No. See the commission is purely highly registered intermediaries. The sales managers are internal employees of the company.

D
Devansh Nigotia
analyst

So in case of NDIS implementation, will that -- how will that number play out there or the variable cost for an employee, it will stay as adjective or it will be then apportioned over the year? How will that work?

A
Anand Roy
executive

The sales management cost because it is variable and it is linked to the business that it will be apportioned over the conflict. The fixed cost of business, the accounts, the claims teams are fixed in nature, that will not be apportioned. But the base weighted variable costs will be apportioned.

Operator

[Operator Instructions] The next question is from the line of Prakash Kapadia from Anived Portfolio Managers Private Limited.

P
Prakash Kapadia
analyst

I have 2 questions. If I were to look at the GDPI of Star Health, could you give us some sense how much of that is in the top 10 cities as of now? And directionally, as we are trying to penetrate and go deeper, what kind of trends we see for us and the industry in terms of health insurance?

And secondly, what is our stated investment policy in terms of debt equity, in terms of percentage of net worth? Or how do we assess to optimize returns between debt and equity?

A
Anand Roy
executive

So from the perspective of optimizing some returns between debt and equity, the large part of investment patterns are as per the regulation. So regulation defines that minimum what we have to do. So if you look at it, minimum 65% has to be in government securities, state government securities and regulatory-related papers.

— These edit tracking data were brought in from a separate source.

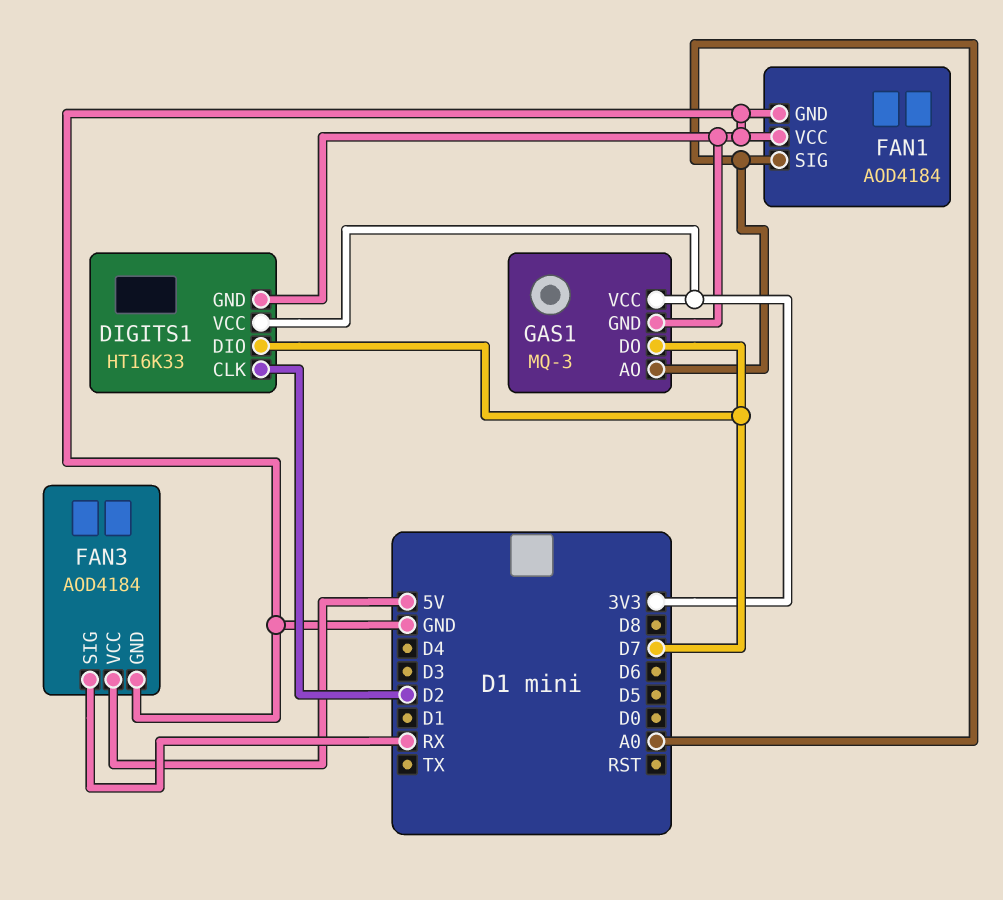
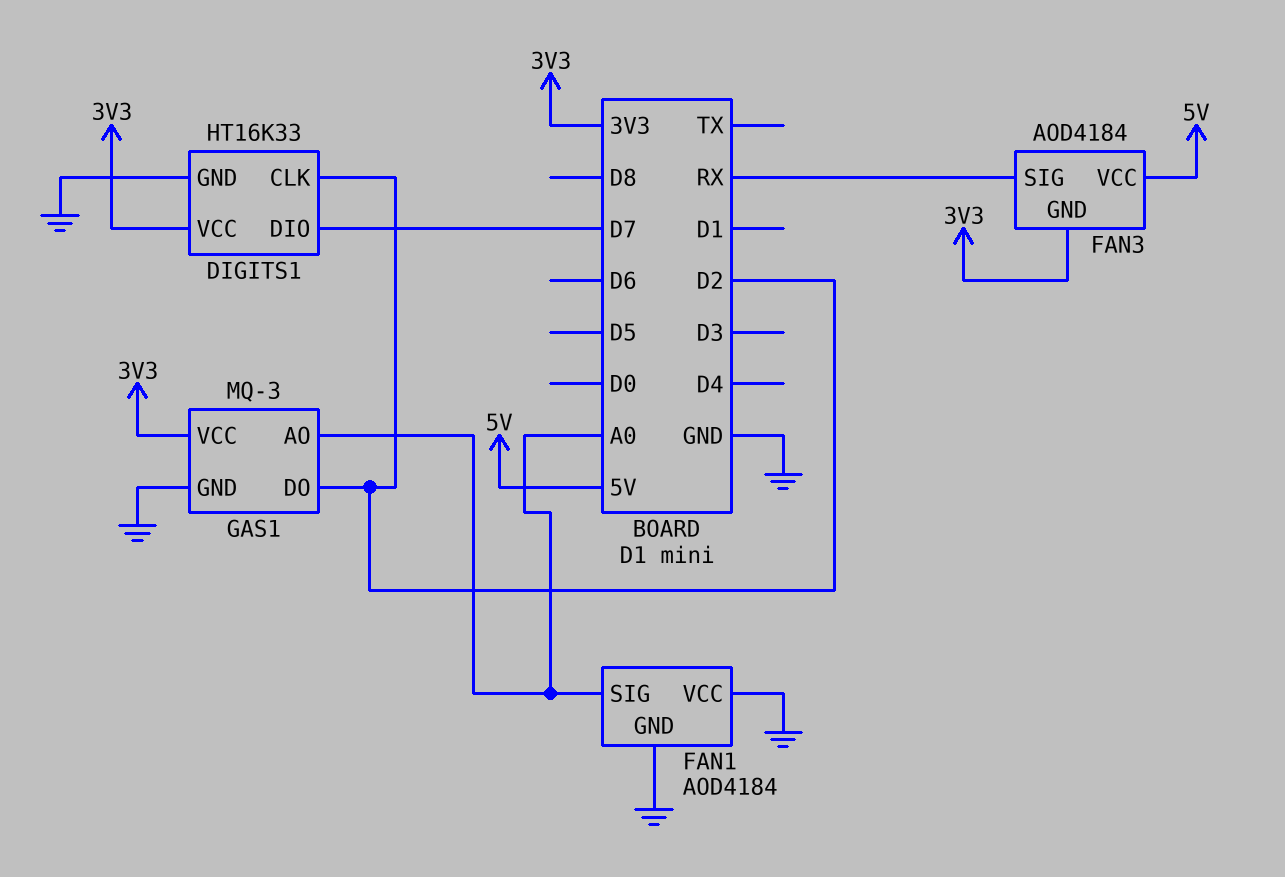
FAN3 pin GND: GND -> 3V3
GAS1 pin DO: D7 -> D2

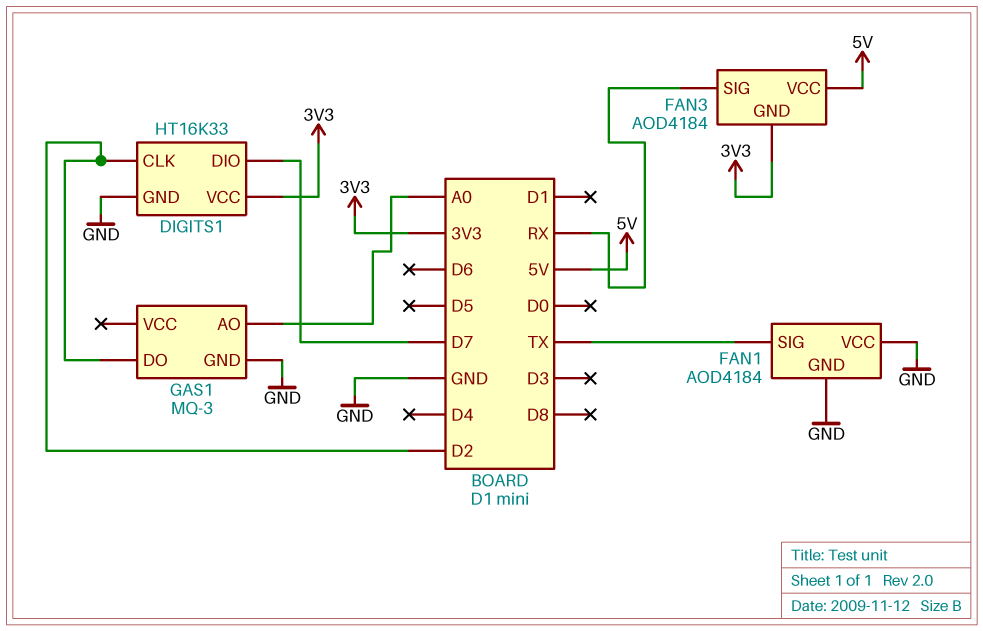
FAN1 pin SIG: A0 -> TX
GAS1 pin VCC: 3V3 -> none

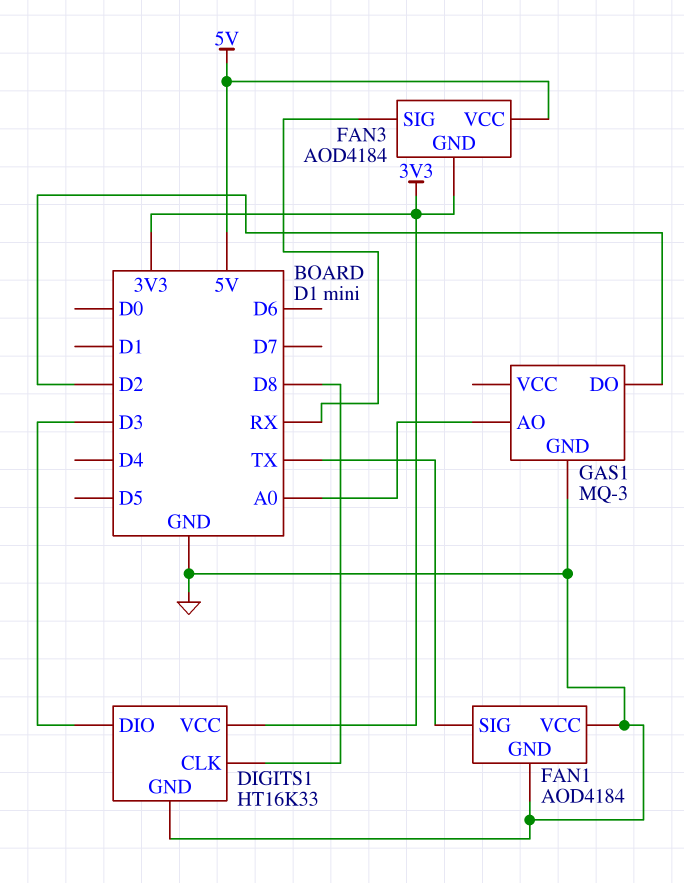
DIGITS1 pin CLK: D2 -> D8
DIGITS1 pin DIO: D7 -> D3

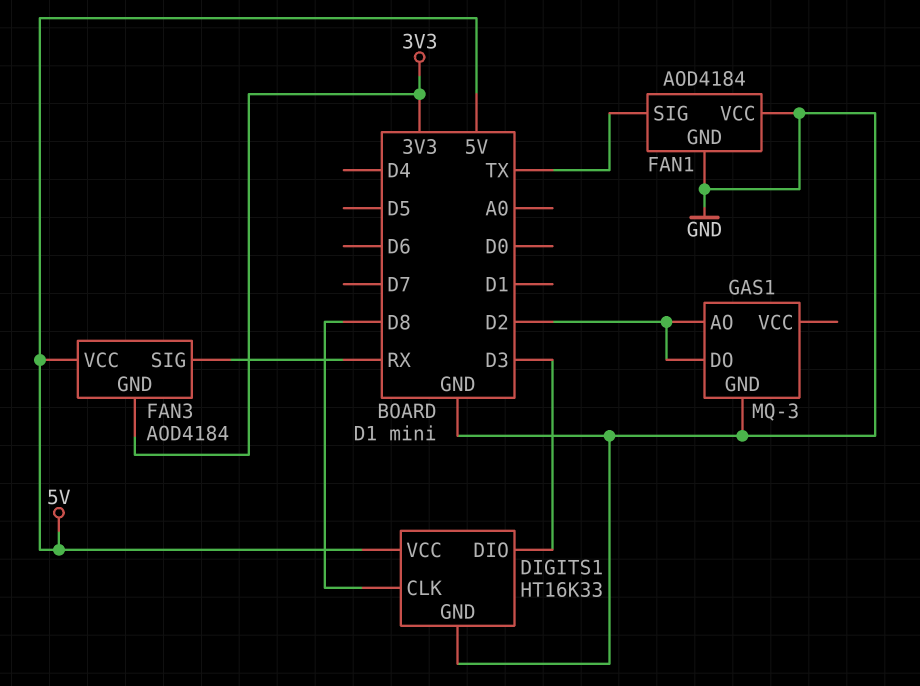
DIGITS1 pin VCC: 3V3 -> 5V
GAS1 pin AO: A0 -> D2

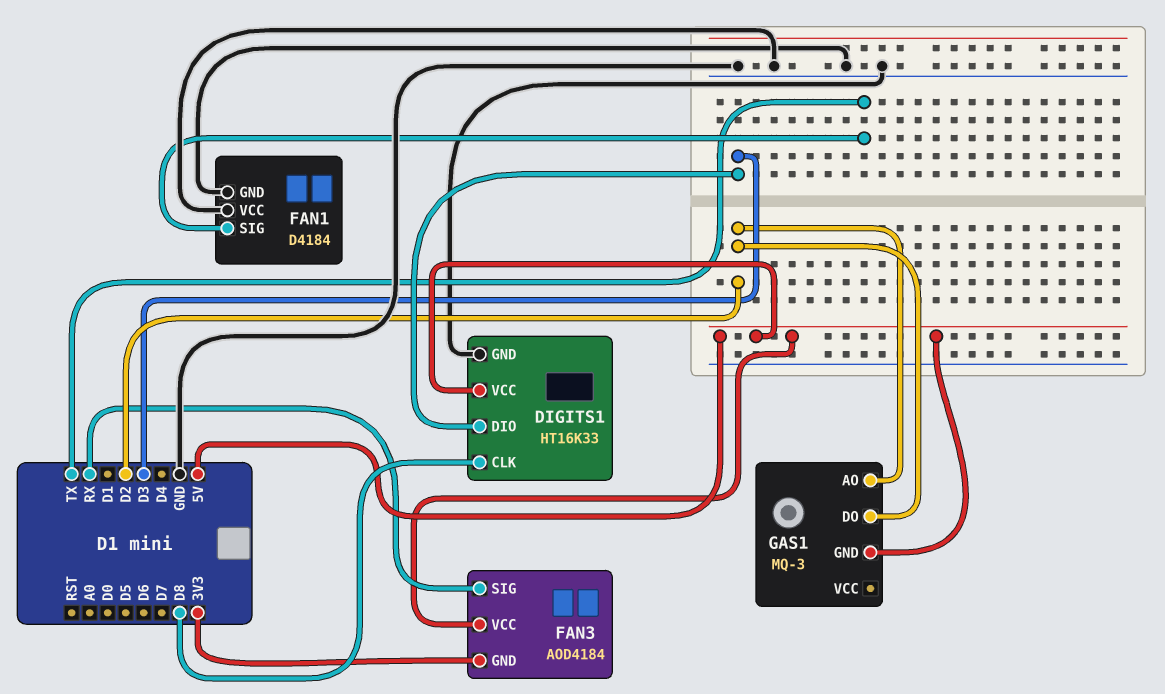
FAN1: AOD4184 -> D4184
GAS1 pin GND: GND -> 5V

So now beyond that, 35% of the portfolio is there, which can be allocated in various asset classes where we feel that by investing there, depending upon relative valuations, how we can maximize sales. And you would also like to -- you would also see that most of the insurance concerning companies do not take very aggressive risk -- so in our case, for example, non-fixed income book as of now would be around 6%. And our intent is that we would increase it to say 10% or so. Going beyond 10% perhaps would be a very gradual and very opportunistic kind of thing if we get a very interesting opportunity, perhaps then we can do it. So this is what the broad thought process is.

P
Prakash Kapadia
analyst

And this book, say, when markets were low, has it ever crossed 10% or no?

A
Anand Roy
executive

No, no, no. We are building this non-fixed income book. And we are not in a hurry to really just go ahead and very actively do this...

Operator

The next question is from the line of Manish Gupta from Solidarity Investment Managers.

U
Unknown Analyst

Sir, I just wanted to understand that as you go deeper into rural India or Tier 3, Tier 4 India, would your combined ratio would you be able to share what your combined ratio by geography is?

A
Anand Roy
executive

No, the combined ratio by geography will not be able to present it so earlier, I mean, that will take some time because that is all proprietary information.

U
Unknown Analyst

But directionally, one would imagine that competitive intensity in Tier 3, Tier 4 towns should be lower than Tier 1, Tier 2 cities. So would your hypothesis be that as you go in Tier 3, Tier 4, your combined ratio would improve?

A
Anand Roy
executive

Yes, absolutely. Absolutely. I mean the combined ratio in rural areas is lower compared to urban areas, and that will definitely help in the overall combine ratio of the company.

Operator

Ladies and gentlemen, we will take that as a last question. I now hand the conference over to Mr. Nilesh Kambli for closing comments. Over to you, sir.

N
Nilesh Kambli
executive

Thanks for joining the call late in the evening and listening patiently to us. We had a very good first quarter, and we are optimistic about the remaining 9 months to achieve the growth and profitability targets for FY '24. Thank you very much.

Operator

Thank you. On behalf of Star Health and Allied Insurance Company Limited, that concludes this conference. Thank you for joining us. You may now disconnect your lines.